I know that things have been pretty quiet around here lately. Somehow, the combination of work, caring responsibilities and spending time with Master have meant that I have had less time to blog. Usually, the construction of my posts are either planned out in my head for several hours or even days, or else are bashed out quickly. Sometimes though, it is difficult to find the headspace and equally hard to find spare time to actually type, proof read and post. It is not that I have a shortage of topics, so perhaps now is the time to stop the excuses and just write?
The main thing I am trying to get in my life, is a sense that it is under some kind of balance and control.

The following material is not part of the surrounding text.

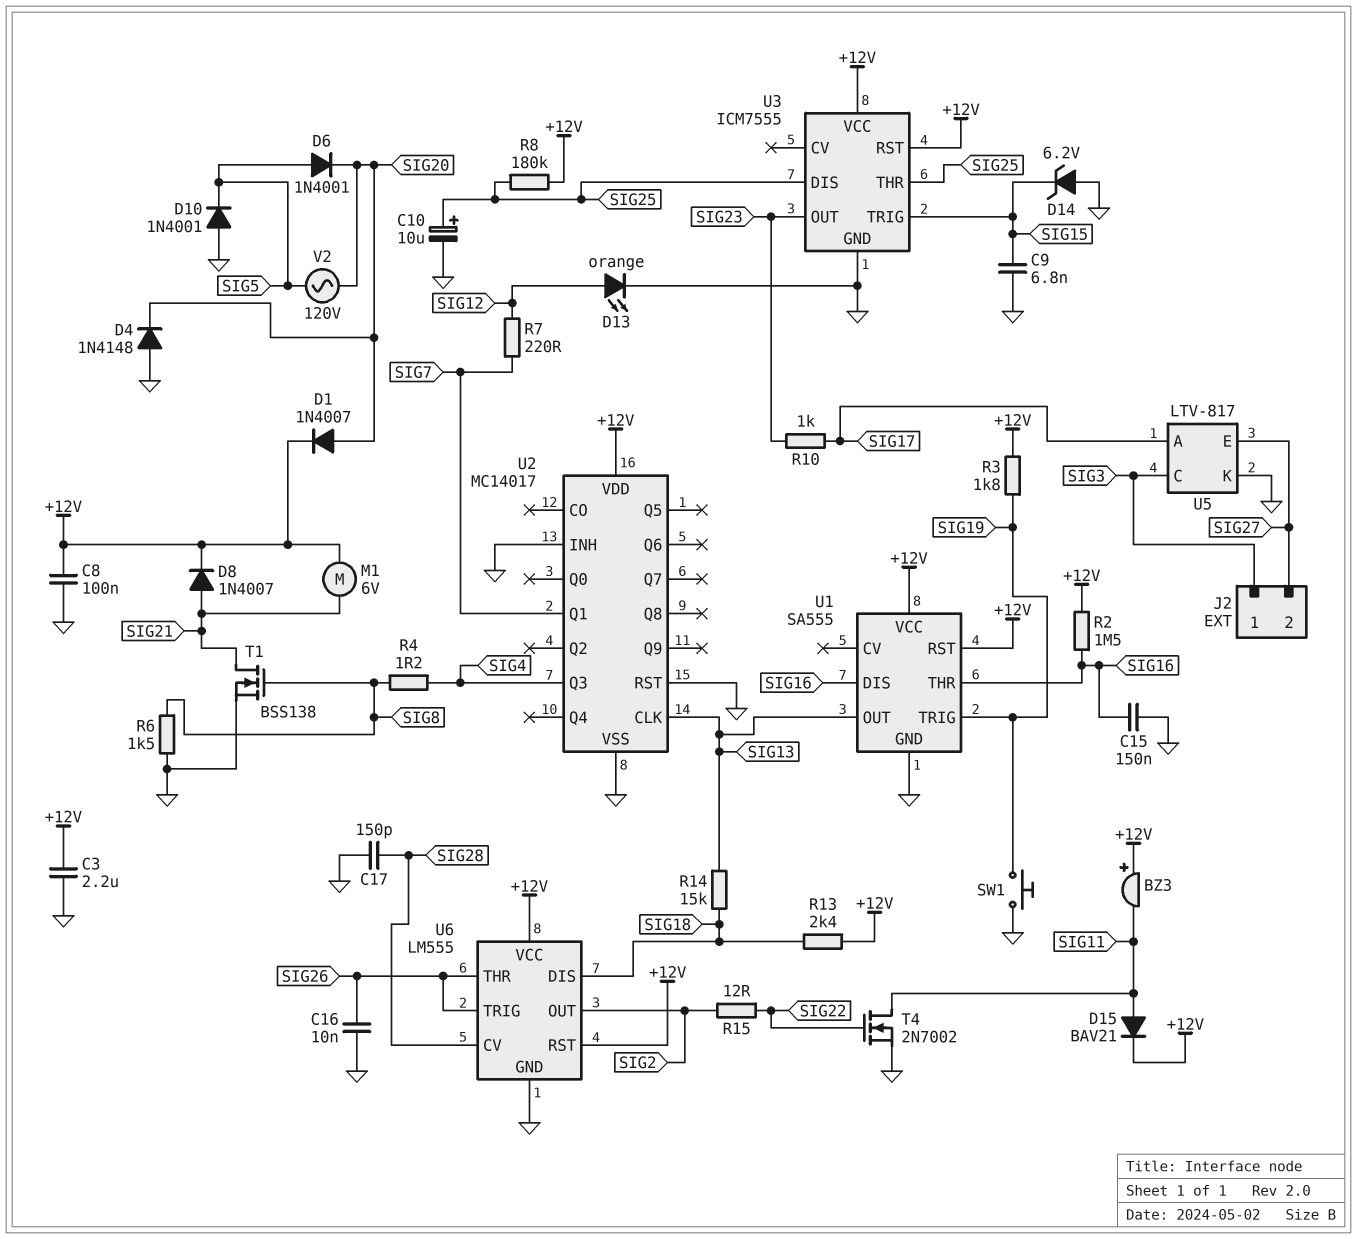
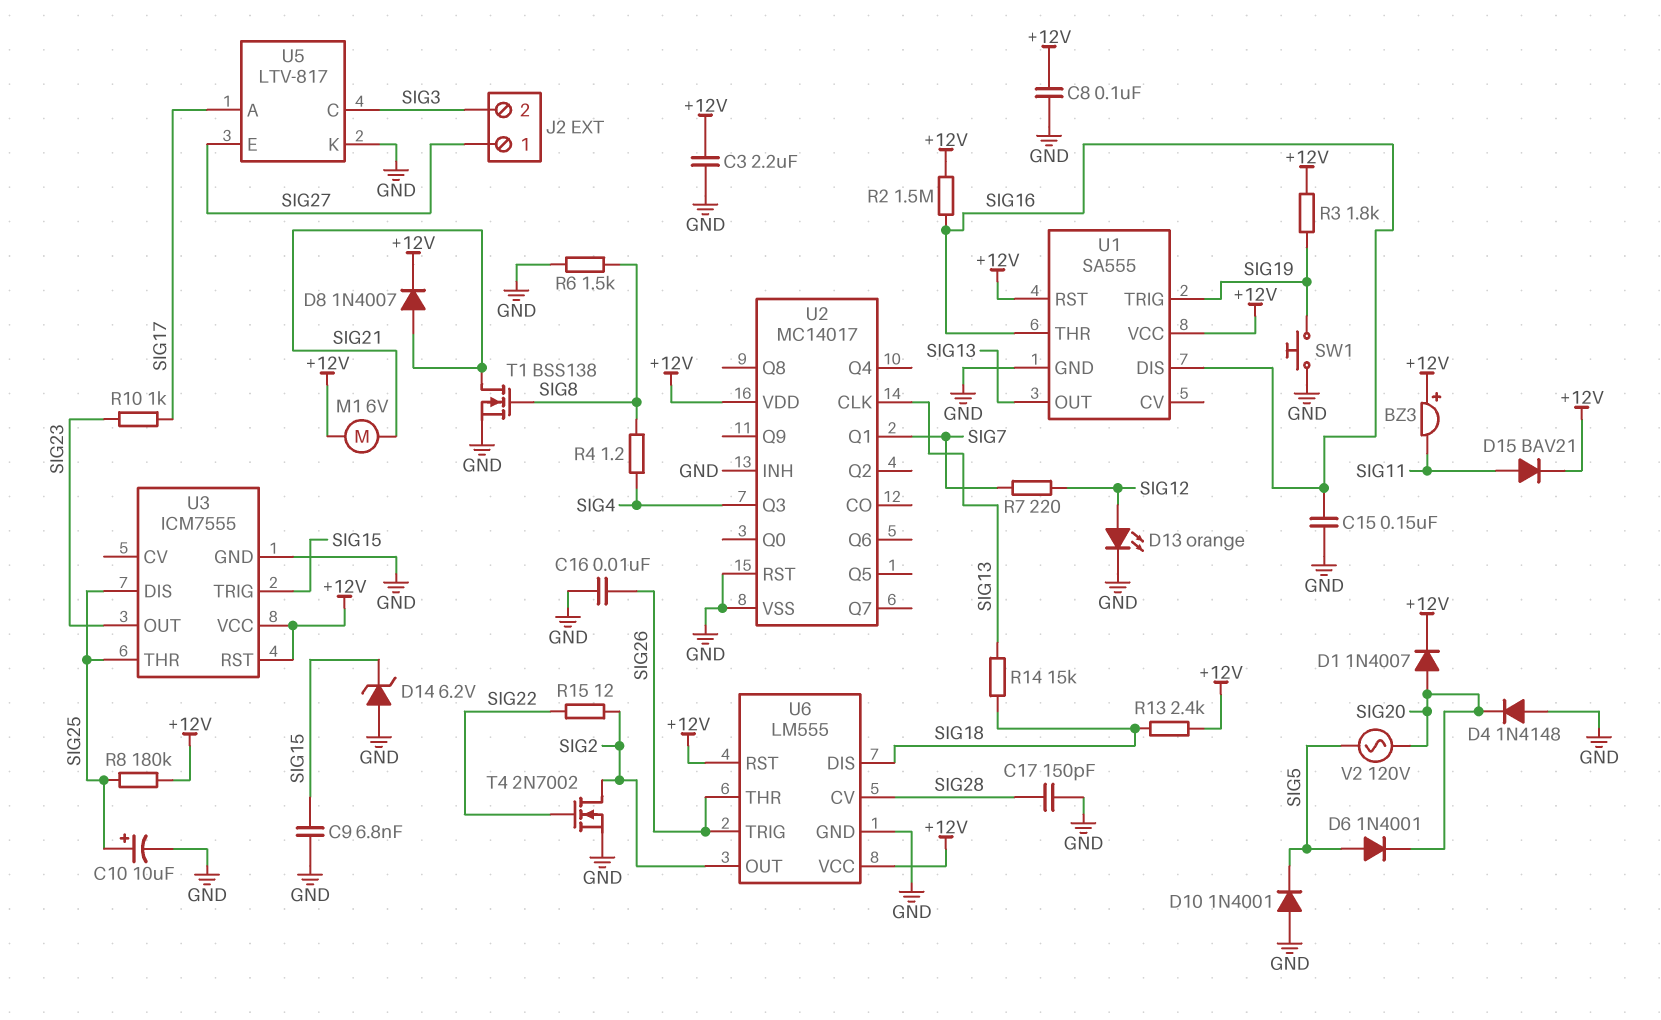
J2 pin 1: SIG3 -> SIG27
J2 pin 2: SIG27 -> SIG3
T4: NMOS 2N7002 (G SIG22, D SIG11, S GND) -> NMOS 2N7002 (G SIG22, D SIG2, S GND)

Control maybe seems a strange word to use, when I am Master’s slave. But actually it probably is a very good word. I am not in a position to hand over complete control to another person, supposing that person wanted such a thing. He doesn’t. But that doesn’t mean that in every other part of my life I need to take complete control.

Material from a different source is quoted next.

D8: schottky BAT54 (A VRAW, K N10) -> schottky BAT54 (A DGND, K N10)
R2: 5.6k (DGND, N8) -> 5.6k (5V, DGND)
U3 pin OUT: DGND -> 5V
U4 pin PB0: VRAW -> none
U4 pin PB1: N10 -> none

In the past I would have sought to manage everything about my mum’s recent illness. In fact, doing that this time would have been more than any human could cope with. She was ill, but she was very demanding; often failing to recognise when it was appropriate to ring hourly and when it wasn’t. At the same time there was information to try to gain from the medical staff, shopping to buy to make her life more comfortable and things to manage at her house. My brothers made it clear that I wasn’t expected to cope with everything and I had the added support from Master, who kept reminding me that I needed time for myself and time to spend with him.
Then there is the ongoing relationship with soon to be ex-hubby. I put the final break-up on hold while coping with my dad’s death and it’s aftermath. But now I am ready to move on and am struggling to get him to agree to what needs to be done. This is despite the fact we see little of each other and that we no longer live as man and wife in any way. Thank goodness for Master’s advice and support and for his thoughts on how I should manage individual problems and situations.
For the first time in my adult life I am learning how to not only consult properly with a partner, but realising that I can strike a balance. When I need to make decisions, I can do so with help and support, full in the knowledge that I am not a weak person for doing so. What is more, giving up complete control when I am with Master, allows me to be strong enough to be the person I need to be when I am not with him.
He is not always there, but somehow his influence always is.